Según explicó, el acuerdo comenzará a aplicarse a partir de la medianoche (hora local) y busca abrir la puerta a negociaciones más amplias que permitan rebajar la tensión en la región.
Un acuerdo impulsado por Washington
La tregua llega después de contactos diplomáticos entre el presidente libanés, Joseph Aoun, y el primer ministro israelí, Benjamin Netanyahu, con mediación directa de Estados Unidos.
Trump aseguró haber mantenido “excelentes conversaciones” con ambos dirigentes y expresó su intención de invitarles a la Casa Blanca para avanzar hacia un posible acuerdo de paz duradero.
Una tregua con condiciones y desconfianza
Pese al anuncio, el alto el fuego nace rodeado de incertidumbre. Israel ha dejado claro que mantendrá tropas en el sur del Líbano durante este periodo, estableciendo una zona de seguridad dentro del territorio libanés.
Además, el acuerdo no implica una retirada militar completa ni acepta las condiciones de Hezbolá, que exige el fin de la presencia israelí.
Por su parte, desde el entorno libanés también se pide cautela, ya que temen que la tregua pueda romperse si continúan las operaciones militares.
Contexto de un conflicto reciente y violento
El alto el fuego se produce tras semanas de intensos enfrentamientos, con bombardeos, víctimas civiles y desplazamientos masivos en el sur del Líbano.

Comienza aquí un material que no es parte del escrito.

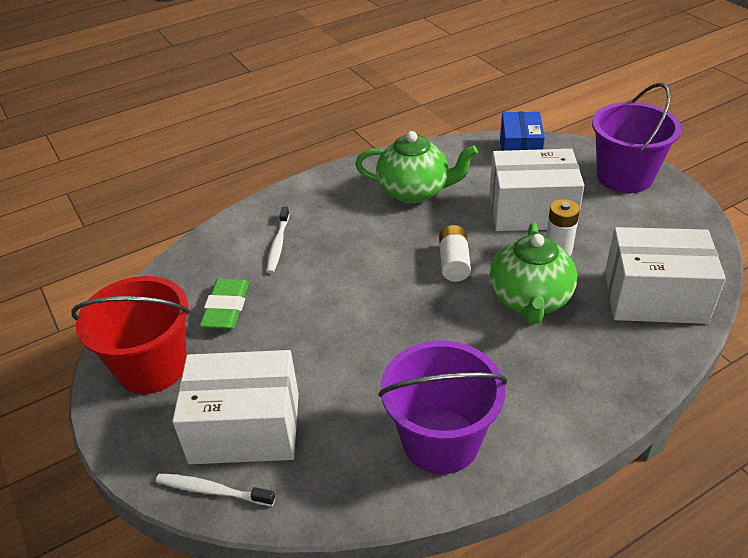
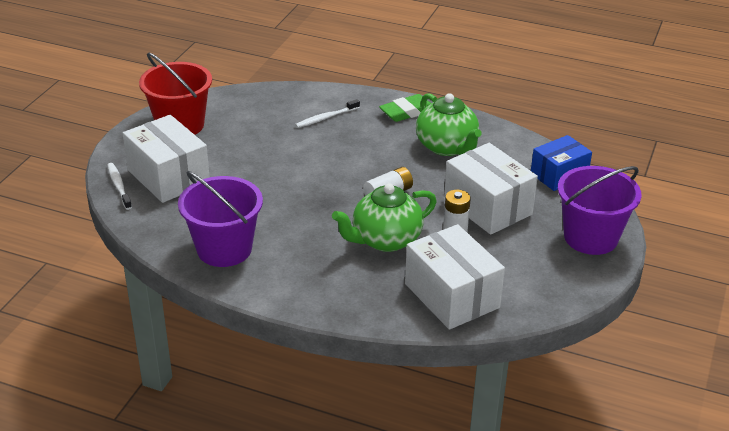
camera: 50 degrees right, 5 degrees down
(226, 308) = (250, 126): green eraser -> green eraser (407, 112)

La escalada forma parte de un escenario regional más amplio, vinculado también a las tensiones entre Estados Unidos e Irán, lo que ha incrementado el riesgo de un conflicto mayor en Oriente Próximo.
Una oportunidad para abrir negociaciones
A pesar de las dudas, la tregua ha sido recibida como una oportunidad para iniciar conversaciones directas entre Israel y Líbano, algo que no ocurría desde hace décadas.
El objetivo ahora es que estos diez días sirvan como base para un acuerdo más amplio que reduzca la violencia de forma duradera, aunque por el momento el escenario sigue siendo frágil e incierto.